Oil prices experienced a significant drop of over 2 percent on Friday, marking the steepest weekly decline since early April. This downturn was influenced by emerging reports of a potential deal between the United States and Iran, which could lead to an extension of a ceasefire and a relaxation of restrictions on shipping through the crucial Strait of Hormuz.
Brent crude futures settled at approximately $92 per barrel, while U.S. West Texas Intermediate (WTI) crude fell below $88 per barrel. These figures represent the lowest levels for both benchmarks since mid-April, with Brent seeing an 11 percent decrease over the week and WTI falling by more than 9 percent.
The market’s reaction was largely driven by reports suggesting that Washington and Tehran had reached a preliminary agreement to extend the ceasefire and potentially reopen the Strait of Hormuz, a vital corridor for global energy supplies. Iranian media indicated that Tehran was in the final stages of evaluating this proposed deal, although a definitive decision had not been finalized.
This development eased some of the supply disruption concerns that had previously driven prices up during recent conflicts. Nonetheless, uncertainty lingers as shipping activity through the strait remains significantly below levels observed before the conflict.

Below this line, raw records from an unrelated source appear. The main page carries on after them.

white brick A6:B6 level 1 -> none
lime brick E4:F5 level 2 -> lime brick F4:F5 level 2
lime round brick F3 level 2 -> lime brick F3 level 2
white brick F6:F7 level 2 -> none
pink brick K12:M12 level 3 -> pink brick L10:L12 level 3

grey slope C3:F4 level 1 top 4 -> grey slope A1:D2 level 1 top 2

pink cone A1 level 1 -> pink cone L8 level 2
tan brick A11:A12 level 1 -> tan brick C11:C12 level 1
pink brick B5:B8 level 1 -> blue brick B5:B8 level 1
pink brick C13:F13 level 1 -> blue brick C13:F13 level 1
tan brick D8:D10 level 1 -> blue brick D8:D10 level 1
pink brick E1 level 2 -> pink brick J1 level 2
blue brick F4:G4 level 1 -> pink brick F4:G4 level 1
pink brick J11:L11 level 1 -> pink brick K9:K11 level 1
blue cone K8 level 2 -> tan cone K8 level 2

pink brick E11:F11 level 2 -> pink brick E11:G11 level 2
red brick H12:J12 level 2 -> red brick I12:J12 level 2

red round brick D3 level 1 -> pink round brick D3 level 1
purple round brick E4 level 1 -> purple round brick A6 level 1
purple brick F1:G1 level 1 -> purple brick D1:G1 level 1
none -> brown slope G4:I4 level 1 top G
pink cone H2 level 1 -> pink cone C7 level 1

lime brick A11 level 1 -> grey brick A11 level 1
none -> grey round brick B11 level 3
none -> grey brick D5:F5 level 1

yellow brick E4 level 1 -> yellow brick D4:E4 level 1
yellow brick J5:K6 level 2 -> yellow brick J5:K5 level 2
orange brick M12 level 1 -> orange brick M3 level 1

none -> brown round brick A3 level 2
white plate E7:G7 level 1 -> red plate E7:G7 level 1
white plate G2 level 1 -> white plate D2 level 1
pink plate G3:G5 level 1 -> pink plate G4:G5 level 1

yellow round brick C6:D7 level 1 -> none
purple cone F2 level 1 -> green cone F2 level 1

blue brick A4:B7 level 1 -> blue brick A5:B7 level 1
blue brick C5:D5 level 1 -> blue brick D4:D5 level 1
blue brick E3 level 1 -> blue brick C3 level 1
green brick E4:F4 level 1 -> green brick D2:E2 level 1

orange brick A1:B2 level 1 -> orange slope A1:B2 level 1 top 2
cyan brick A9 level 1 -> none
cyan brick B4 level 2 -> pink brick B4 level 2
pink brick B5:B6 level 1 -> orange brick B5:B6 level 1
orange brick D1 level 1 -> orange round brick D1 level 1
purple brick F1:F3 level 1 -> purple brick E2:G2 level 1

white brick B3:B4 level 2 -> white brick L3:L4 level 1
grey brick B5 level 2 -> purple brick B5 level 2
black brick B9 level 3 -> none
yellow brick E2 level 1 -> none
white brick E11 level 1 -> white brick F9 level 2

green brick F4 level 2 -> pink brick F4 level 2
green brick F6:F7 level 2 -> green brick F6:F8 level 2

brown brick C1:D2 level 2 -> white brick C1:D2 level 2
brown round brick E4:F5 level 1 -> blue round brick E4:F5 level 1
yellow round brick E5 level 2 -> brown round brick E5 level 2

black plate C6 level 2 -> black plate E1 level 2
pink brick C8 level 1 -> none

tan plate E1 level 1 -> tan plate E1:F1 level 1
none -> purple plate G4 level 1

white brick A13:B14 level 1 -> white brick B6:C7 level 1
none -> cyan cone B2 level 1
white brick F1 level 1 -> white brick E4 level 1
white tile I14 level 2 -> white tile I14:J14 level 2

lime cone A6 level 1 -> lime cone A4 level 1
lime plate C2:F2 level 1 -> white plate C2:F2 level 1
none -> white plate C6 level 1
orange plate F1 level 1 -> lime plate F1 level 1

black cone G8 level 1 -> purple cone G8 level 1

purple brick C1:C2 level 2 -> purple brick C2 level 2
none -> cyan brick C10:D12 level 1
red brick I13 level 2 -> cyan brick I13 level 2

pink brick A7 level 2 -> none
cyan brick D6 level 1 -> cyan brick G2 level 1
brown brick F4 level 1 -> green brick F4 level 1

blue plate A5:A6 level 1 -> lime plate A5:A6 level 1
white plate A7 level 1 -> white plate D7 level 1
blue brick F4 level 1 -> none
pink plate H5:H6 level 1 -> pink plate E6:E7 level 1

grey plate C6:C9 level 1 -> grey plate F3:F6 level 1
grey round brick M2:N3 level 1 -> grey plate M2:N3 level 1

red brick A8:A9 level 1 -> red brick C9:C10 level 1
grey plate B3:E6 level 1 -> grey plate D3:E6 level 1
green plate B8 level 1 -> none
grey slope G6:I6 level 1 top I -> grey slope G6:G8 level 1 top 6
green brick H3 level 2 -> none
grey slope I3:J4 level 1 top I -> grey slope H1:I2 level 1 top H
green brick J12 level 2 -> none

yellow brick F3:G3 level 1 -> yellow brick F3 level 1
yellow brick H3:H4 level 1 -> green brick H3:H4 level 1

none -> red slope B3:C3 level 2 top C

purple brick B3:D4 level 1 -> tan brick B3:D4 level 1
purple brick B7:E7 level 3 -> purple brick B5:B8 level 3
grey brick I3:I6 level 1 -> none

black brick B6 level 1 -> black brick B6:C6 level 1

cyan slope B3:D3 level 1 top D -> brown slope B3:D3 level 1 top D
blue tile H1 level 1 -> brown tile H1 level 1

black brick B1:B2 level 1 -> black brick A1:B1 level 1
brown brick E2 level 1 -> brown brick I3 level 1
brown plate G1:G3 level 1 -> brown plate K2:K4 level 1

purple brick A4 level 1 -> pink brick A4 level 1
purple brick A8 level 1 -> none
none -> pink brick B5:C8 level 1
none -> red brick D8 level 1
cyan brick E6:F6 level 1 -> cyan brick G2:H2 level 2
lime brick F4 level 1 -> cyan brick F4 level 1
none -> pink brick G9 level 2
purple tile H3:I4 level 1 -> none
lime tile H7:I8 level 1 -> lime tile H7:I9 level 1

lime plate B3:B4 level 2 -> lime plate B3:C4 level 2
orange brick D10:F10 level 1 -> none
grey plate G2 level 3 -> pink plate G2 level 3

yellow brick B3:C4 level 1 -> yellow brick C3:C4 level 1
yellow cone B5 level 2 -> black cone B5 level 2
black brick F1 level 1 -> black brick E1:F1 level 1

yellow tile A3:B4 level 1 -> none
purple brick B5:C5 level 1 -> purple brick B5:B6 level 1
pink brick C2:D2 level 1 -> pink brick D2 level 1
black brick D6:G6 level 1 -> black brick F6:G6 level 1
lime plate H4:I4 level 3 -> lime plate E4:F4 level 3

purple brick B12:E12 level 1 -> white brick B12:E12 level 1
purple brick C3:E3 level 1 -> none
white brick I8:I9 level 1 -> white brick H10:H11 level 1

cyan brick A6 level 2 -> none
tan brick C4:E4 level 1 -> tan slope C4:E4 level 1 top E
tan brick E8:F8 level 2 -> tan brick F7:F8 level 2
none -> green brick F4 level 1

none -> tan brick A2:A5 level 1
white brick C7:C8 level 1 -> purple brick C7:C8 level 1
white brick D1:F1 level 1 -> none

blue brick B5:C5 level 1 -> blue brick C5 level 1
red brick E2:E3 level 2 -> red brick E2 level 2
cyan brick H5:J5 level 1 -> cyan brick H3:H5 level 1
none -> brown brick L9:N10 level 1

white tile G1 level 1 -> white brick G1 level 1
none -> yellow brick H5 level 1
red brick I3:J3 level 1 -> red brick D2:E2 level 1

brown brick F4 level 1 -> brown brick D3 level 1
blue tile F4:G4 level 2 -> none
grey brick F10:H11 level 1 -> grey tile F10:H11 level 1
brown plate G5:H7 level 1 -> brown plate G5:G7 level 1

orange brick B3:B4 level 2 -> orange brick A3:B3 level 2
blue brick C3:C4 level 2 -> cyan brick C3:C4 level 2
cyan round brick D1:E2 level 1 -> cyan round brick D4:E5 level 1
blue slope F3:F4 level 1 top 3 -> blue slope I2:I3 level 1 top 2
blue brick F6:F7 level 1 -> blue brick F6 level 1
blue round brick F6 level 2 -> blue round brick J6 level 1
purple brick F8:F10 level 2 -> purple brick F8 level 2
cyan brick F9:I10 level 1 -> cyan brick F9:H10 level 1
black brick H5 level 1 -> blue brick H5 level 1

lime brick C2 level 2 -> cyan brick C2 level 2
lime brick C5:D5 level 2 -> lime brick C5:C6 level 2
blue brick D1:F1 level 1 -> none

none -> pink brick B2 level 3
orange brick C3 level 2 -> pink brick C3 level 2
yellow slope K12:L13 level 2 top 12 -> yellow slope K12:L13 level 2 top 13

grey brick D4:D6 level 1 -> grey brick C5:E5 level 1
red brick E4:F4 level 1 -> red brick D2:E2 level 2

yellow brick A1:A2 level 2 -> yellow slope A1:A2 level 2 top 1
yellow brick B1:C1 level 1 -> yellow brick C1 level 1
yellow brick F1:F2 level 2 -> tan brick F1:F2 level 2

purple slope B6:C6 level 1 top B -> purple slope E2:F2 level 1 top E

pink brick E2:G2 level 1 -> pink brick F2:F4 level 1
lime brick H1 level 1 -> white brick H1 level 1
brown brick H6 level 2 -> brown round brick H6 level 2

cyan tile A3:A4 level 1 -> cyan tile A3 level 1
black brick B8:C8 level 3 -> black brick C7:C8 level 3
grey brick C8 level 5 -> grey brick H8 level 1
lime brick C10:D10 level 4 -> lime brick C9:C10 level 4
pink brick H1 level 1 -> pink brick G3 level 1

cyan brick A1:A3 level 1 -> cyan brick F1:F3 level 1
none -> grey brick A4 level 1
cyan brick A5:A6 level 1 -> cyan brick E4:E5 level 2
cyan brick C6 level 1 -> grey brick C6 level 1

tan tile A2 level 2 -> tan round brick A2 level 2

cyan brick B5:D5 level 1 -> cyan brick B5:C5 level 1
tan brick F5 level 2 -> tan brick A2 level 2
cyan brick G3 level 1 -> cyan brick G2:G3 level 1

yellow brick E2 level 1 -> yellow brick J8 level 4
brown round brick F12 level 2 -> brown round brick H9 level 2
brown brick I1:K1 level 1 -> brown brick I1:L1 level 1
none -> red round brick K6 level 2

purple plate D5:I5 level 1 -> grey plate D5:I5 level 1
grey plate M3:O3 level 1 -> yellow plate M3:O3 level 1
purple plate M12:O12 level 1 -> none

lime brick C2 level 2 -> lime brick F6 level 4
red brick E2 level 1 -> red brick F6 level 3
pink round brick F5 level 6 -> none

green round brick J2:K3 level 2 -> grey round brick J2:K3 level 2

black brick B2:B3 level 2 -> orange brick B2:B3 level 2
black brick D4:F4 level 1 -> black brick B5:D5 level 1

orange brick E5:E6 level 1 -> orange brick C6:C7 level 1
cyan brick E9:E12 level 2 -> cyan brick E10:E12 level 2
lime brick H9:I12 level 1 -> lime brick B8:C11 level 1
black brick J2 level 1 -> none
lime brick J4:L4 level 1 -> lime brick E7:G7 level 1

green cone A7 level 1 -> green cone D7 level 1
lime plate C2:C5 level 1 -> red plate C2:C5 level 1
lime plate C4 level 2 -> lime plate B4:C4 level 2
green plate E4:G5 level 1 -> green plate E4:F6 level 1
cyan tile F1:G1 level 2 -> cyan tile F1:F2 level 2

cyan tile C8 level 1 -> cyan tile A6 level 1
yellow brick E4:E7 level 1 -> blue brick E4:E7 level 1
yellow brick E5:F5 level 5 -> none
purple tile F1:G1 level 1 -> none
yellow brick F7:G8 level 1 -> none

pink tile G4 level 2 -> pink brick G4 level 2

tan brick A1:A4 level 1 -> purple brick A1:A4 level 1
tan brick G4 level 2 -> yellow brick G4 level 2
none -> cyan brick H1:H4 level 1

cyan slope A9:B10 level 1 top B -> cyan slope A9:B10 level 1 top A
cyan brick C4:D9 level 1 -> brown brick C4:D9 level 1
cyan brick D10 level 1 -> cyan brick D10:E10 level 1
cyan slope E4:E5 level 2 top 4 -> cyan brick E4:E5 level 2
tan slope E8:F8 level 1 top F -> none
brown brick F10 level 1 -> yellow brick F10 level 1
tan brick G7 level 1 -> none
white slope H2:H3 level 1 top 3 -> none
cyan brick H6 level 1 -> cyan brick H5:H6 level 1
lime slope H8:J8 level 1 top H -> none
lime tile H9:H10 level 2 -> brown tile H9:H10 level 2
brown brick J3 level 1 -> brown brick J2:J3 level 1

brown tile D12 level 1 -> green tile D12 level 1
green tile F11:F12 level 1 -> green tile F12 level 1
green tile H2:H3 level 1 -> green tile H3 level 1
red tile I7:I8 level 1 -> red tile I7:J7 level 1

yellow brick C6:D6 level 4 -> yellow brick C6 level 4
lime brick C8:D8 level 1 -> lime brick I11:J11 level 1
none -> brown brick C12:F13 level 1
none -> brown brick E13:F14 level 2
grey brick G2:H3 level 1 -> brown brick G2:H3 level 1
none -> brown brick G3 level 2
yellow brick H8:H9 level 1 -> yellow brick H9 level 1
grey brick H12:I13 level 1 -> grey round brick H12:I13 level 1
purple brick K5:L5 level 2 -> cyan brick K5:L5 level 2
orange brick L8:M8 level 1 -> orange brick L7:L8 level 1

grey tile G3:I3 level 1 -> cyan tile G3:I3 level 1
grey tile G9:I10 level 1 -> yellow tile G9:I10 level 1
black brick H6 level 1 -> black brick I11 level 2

Analysts highlighted that traders are closely monitoring the progress of the potential U.S.-Iran agreement, with many investors opting to close bullish positions amid the ongoing price decline. Despite the drop, some projections suggest that oil prices could stay high if disruptions to shipping persist over a longer period.
In a related development, Saudi Arabia is anticipated to lower its official selling prices for crude exports to Asia for a second month in a row due to waning demand and a reduction in spot market premiums. Demand from key buyers, especially those in Asia, has continued to be sluggish despite persistent supply concerns in the Middle East. Additionally, recent U.S. inventory figures showed a decrease in crude oil, gasoline, and distillate stockpiles, indicative of stronger domestic demand and increased refinery activity.